Setelah duduk, Aksara menceritakan semuanya. Ia tidak bisa menahan air matanya ketika berbicara tentang keputusan Kirana. Farhan mendengarkan dengan sabar, memberikan waktu bagi Aksara untuk meluapkan emosinya. "Aksara," kata Farhan akhirnya, "aku tahu ini sulit untukmu. Tapi ingatlah, segala sesuatu yang terjadi dalam hidup ini adalah ujian dari Allah. Mungkin ini adalah cara-Nya untuk mengajarkanmu sesuatu yang lebih besar. Jangan biarkan kesedihan ini menjauhkanmu dari-Nya."

Aksara mengangguk perlahan. Kata-kata Farhan selalu memiliki kekuatan untuk menenangkan hatinya, meskipun rasa sakit itu belum sepenuhnya hilang. Farhan kemudian memberikan sebuah saran, "Aku ingin mengenalkanmu kepada seseorang. Namanya Nisa. Dia seorang aktivis dakwah yang mungkin bisa membantumu menemukan arah baru dalam hidupmu."

Keesokan harinya, Farhan mempertemukan Aksara dengan Nisa di sebuah acara kajian. Nisa adalah seorang perempuan yang penuh semangat dan memiliki pemahaman agama yang mendalam. Ia menyapa Aksara dengan senyuman hangat, membuatnya merasa sedikit lebih nyaman di tengah keterpurukannya. "Farhan sudah menceritakan sedikit tentangmu," kata Nisa. "Aku hanya ingin mengatakan, tidak ada luka yang tidak bisa disembuhkan oleh Allah. Kadang, kita hanya perlu waktu dan usaha untuk mendekat kepada-Nya."

Percakapan itu menjadi awal dari hubungan baru antara Aksara dan Nisa.

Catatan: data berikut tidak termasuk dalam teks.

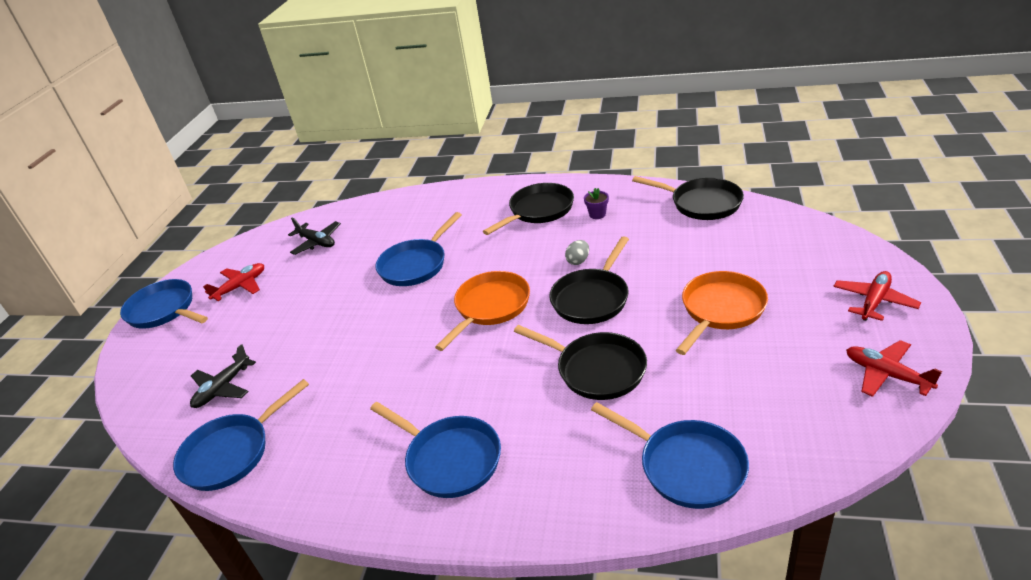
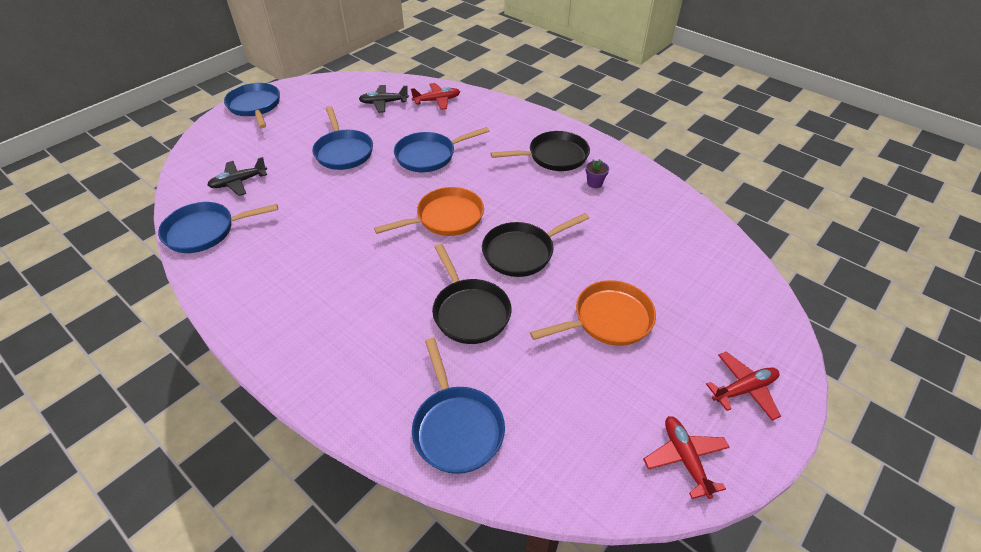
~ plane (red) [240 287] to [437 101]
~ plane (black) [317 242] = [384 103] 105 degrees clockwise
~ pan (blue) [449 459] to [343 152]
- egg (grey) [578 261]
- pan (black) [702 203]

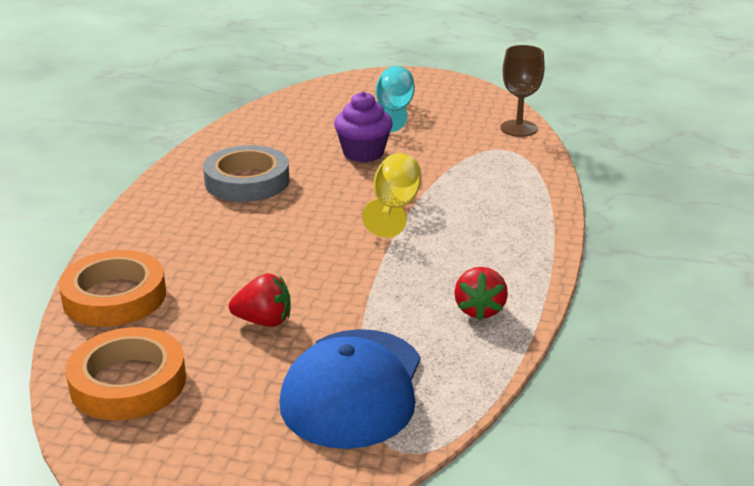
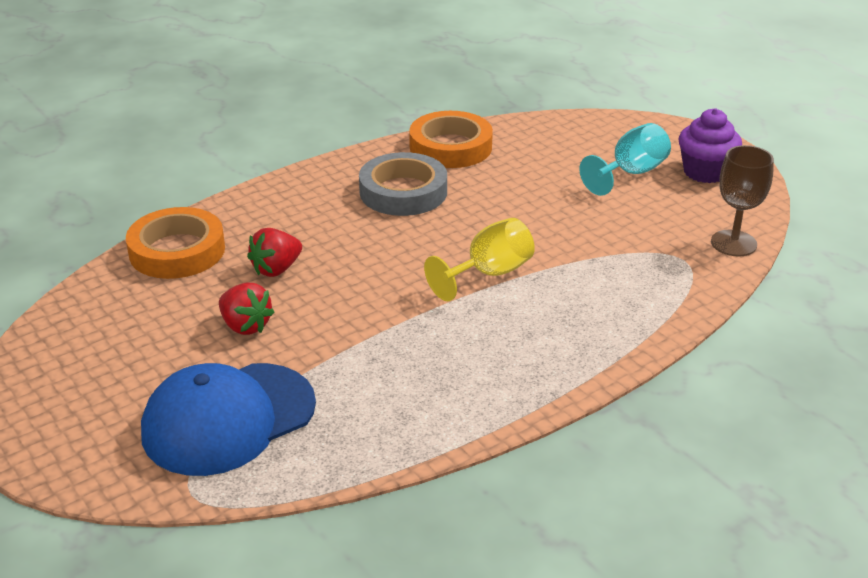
~ tape (orange) [128 382] to [450 147]
~ cupcake (purple) [363 153] to [705 172]
~ strawberry (red) [479 310] to [276 269]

Meskipun mereka tidak terlalu dekat, Nisa menjadi sosok yang memberikan pandangan baru tentang kehidupan. Ia sering mengirimkan pesan-pesan motivasi kepada Aksara, mengingatkannya untuk selalu berdoa dan bersyukur. "Aksara, ingatlah bahwa cinta sejati adalah cinta yang membawa kita lebih dekat kepada Allah. Jika sesuatu menjauhkanmu dari-Nya, mungkin itu bukan cinta yang sebenarnya," tulis Nisa dalam salah satu pesannya.

Perlahan, Aksara mulai menemukan kekuatan dalam dirinya. Ia menyadari bahwa hidup tidak berhenti hanya karena seseorang pergi. Ia mulai lebih sering menghadiri kajian, membaca Al-Qur'an, dan memperdalam pemahaman agamanya. Nisa dan Farhan menjadi pendukung utamanya dalam proses ini, membantu Aksara untuk bangkit dari keterpurukan.

Namun, meskipun ia sudah mulai menemukan kedamaian, bayangan Kirana masih sering menghantui pikirannya. Ia bertanya-tanya, apakah keputusan Kirana untuk berpisah benar-benar karena alasan yang ia katakan, atau ada sesuatu yang lebih dalam? Pertanyaan ini terus bergema di hatinya, membuatnya sulit untuk benar-benar melupakan Kirana.

Dalam salah satu pertemuan mereka, Nisa berkata, "Aksara, jangan terlalu keras pada dirimu sendiri. Kita manusia, dan kita memiliki perasaan. Tidak apa-apa untuk merindukan seseorang, tetapi jangan biarkan rasa itu membuatmu lupa pada apa yang lebih penting."

Kata-kata itu menjadi pengingat bagi Aksara untuk terus melangkah ke depan. Meskipun perjalanannya tidak mudah, ia tahu bahwa setiap langkah yang ia ambil adalah bagian dari proses penyembuhan. Dan di setiap langkah itu, ia berusaha untuk lebih mendekatkan diri kepada Allah, mencari kekuatan dalam doa, dan percaya bahwa semua ini adalah bagian dari rencana-Nya yang indah.


Bab 4: Buai Belaka

Aksara menatap kosong ke arah jendela kamar, di mana gerimis mulai membasahi dunia di luar sana. Di dalam hatinya, ia merasa ada badai yang jauh lebih dahsyat. Sejak perpisahan itu, hari-harinya dipenuhi oleh pertanyaan yang terus berulang: apakah yang ia rasakan selama ini adalah cinta sejati atau hanya bayangan semu yang ia ciptakan sendiri? Bayangan akan sosok Kirana terus menghantui, tetapi kini dengan perspektif yang berbeda. Ia mulai mempertanyakan kejujuran perasaannya sendiri.

Dalam diskusi malam bersama Farhan di beranda masjid kampus, Aksara mengutarakan kebimbangannya. "Farhan, aku merasa... selama ini aku membangun harapan yang terlalu tinggi. Cintaku pada Kirana, mungkin hanya ilusi. Aku membayangkan bahwa dia adalah jawaban dari semua doa dan harapanku, tetapi kenyataannya? Aku tak yakin lagi."

Farhan menatap sahabatnya dengan bijak. "Aksara, cinta itu fitrah. Tapi, kadang kita memaknai cinta bukan sebagai bentuk penghambaan kepada Allah, melainkan sebagai pencarian kebahagiaan dunia semata. Mungkin ini saatnya kau bertanya pada dirimu sendiri, apakah cintamu pada Kirana mendekatkanmu pada Allah, atau justru menjauhkanmu?"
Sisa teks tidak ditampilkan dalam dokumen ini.